Re: ext4: 3.17? problems

From: Pavel Machek
Date: Tue Sep 30 2014 - 17:01:17 EST

Next message: Bryan O'Donoghue: "Re: [PATCH 1/3] x86: Bugfix bit-rot in the calling of legacy_cache_size"
Previous message: Laurent Pinchart: "Re: [PATCH v2 1/5] video: move mediabus format definition to a more standard place"
In reply to: Theodore Ts'o: "Re: ext4: 3.17? problems"
Next in thread: Henrique de Moraes Holschuh: "Re: ext4: 3.17? problems"
Messages sorted by: [ date ] [ thread ] [ subject ] [ author ]

Hi!

On Sun 2014-09-28 08:46:58, Theodore Ts'o wrote:
> On Sun, Sep 28, 2014 at 12:44:56PM +0200, Pavel Machek wrote:
> >
> > After update to debian testing, my machine sometimes fails to
> > reboot. (aptitude upgrade seems to be the trigger).
> >
> > So I had to hard power-down the machine.
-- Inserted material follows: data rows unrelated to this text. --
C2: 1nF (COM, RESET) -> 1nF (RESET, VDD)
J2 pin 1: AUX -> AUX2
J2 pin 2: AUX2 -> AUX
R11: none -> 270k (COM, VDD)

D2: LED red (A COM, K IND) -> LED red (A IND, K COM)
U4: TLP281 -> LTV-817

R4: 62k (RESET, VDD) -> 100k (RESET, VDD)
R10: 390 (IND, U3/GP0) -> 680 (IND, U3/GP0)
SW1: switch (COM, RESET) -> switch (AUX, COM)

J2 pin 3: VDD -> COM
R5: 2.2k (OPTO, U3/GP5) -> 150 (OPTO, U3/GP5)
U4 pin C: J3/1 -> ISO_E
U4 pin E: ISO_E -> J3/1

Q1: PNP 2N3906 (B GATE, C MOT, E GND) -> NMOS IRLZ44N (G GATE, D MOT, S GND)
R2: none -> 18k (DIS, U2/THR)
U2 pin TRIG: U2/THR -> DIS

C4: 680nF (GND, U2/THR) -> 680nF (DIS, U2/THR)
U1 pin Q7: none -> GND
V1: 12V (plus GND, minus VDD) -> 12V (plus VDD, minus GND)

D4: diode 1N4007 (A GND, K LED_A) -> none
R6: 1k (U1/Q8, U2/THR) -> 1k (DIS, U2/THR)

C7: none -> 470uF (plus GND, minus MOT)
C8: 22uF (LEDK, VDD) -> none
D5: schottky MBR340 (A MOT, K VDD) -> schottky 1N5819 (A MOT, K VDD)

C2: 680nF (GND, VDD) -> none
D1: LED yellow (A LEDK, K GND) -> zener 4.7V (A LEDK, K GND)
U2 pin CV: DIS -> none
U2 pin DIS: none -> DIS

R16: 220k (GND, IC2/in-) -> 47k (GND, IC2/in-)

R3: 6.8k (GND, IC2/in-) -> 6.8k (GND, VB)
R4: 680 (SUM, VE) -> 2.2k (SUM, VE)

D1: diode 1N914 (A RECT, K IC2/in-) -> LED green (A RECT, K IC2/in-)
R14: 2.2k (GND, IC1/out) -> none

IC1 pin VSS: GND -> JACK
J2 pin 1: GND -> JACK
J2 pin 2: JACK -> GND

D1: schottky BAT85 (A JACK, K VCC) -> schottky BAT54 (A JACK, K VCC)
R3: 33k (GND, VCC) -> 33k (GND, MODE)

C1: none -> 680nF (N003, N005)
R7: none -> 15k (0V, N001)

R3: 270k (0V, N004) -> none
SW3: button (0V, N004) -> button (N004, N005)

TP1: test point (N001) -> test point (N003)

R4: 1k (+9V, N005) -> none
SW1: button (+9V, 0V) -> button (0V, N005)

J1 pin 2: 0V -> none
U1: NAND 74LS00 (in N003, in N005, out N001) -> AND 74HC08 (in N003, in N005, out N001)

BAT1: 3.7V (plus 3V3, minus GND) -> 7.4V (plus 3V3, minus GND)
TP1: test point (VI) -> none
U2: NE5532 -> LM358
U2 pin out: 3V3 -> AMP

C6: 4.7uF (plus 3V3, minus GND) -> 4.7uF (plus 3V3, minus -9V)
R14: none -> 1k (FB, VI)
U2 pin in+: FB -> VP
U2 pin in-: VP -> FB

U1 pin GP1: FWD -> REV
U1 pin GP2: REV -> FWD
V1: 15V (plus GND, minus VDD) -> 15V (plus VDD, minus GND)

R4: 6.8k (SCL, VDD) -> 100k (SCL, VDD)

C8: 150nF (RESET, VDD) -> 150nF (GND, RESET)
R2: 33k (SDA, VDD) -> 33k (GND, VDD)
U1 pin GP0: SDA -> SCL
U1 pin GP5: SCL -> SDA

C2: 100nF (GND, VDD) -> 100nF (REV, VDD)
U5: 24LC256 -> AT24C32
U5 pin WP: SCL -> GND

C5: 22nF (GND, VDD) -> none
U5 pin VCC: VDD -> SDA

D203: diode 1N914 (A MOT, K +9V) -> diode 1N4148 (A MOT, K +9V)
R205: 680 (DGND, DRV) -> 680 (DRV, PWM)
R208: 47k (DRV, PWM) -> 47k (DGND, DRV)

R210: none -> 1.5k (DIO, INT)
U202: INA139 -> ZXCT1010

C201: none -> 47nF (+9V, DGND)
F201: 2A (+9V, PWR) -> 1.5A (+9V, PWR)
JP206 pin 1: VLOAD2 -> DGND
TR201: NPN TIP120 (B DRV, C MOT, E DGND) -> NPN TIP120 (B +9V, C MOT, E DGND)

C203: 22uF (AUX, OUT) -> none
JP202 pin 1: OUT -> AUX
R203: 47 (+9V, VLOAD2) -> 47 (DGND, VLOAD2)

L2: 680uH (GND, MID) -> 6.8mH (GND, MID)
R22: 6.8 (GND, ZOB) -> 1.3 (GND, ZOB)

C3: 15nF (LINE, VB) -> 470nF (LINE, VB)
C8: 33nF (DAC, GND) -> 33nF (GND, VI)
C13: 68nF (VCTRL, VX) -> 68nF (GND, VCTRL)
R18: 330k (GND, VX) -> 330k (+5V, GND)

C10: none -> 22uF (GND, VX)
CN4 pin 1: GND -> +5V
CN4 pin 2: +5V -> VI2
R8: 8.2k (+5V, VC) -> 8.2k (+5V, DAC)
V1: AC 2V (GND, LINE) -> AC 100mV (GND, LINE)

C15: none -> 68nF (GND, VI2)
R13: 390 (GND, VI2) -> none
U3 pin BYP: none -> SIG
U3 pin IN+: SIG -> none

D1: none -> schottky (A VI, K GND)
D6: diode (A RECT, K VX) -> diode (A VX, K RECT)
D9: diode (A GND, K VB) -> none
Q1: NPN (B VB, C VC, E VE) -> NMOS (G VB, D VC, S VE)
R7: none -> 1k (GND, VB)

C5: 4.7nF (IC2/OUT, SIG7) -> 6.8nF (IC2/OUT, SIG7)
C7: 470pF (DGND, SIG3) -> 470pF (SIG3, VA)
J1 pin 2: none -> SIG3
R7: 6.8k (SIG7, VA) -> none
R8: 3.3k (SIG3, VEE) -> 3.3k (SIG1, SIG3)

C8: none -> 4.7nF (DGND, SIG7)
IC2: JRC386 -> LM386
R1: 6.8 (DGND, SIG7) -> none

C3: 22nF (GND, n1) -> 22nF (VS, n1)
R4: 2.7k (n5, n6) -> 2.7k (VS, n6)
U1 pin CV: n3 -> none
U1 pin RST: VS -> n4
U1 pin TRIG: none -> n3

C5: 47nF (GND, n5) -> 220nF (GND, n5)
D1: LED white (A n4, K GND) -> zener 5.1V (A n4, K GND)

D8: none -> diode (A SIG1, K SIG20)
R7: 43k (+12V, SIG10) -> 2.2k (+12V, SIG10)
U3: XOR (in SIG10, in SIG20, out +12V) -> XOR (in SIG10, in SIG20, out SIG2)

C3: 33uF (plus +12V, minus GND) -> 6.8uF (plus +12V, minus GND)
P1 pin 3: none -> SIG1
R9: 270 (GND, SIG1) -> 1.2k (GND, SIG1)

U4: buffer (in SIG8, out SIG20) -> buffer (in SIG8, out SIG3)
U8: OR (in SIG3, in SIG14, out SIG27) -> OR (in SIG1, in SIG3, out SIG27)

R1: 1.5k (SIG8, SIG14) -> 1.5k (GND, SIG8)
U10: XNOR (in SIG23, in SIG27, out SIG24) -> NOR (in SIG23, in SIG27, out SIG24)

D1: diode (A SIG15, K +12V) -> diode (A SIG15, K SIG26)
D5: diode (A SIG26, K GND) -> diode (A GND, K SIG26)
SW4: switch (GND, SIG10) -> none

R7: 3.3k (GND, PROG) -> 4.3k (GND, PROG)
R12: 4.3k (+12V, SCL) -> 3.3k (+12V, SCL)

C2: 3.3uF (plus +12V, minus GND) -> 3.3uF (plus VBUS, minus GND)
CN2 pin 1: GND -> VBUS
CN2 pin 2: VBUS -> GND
That should be perfectly
> > safe, as ext4 has a journal, and this is plain SATA disk, right?
> >
> > On next boot to Debian stable, I got stacktrace, and messages about
> > ext4 corruption. Back to Debian testing. systemd ran fsck, determined
> > it can't fix it, dropped me into emergency shell, _but mounted the
> > filesstem, anyway_. Oops.
>
> I've been running 3.17-rc4 plus the ext4 dev patches and due to either
> regressions in i915 or the X server (not sure which) over the last
> couple of weeks, I've had to power-down my system a number of times
> after the system has hung when either shutting down the X server or
> when trying to add or remove an external display. So I've had to
> unfortunately do a fair number of hard-power-offs on my T540p, and
> I've not noticed any like what you've described.

Ok, I'm not 100% sure it was 3.17-rcX... but according to logs, it
is. 3.17-rc4

> Can you give any more details? Are you using LVM or dm-crypt? Is
> this repeatable?

No, I don't think it is repeatable in useful way for debugging, but it
is not first time it happened here. No LVM or dm-crypt in use.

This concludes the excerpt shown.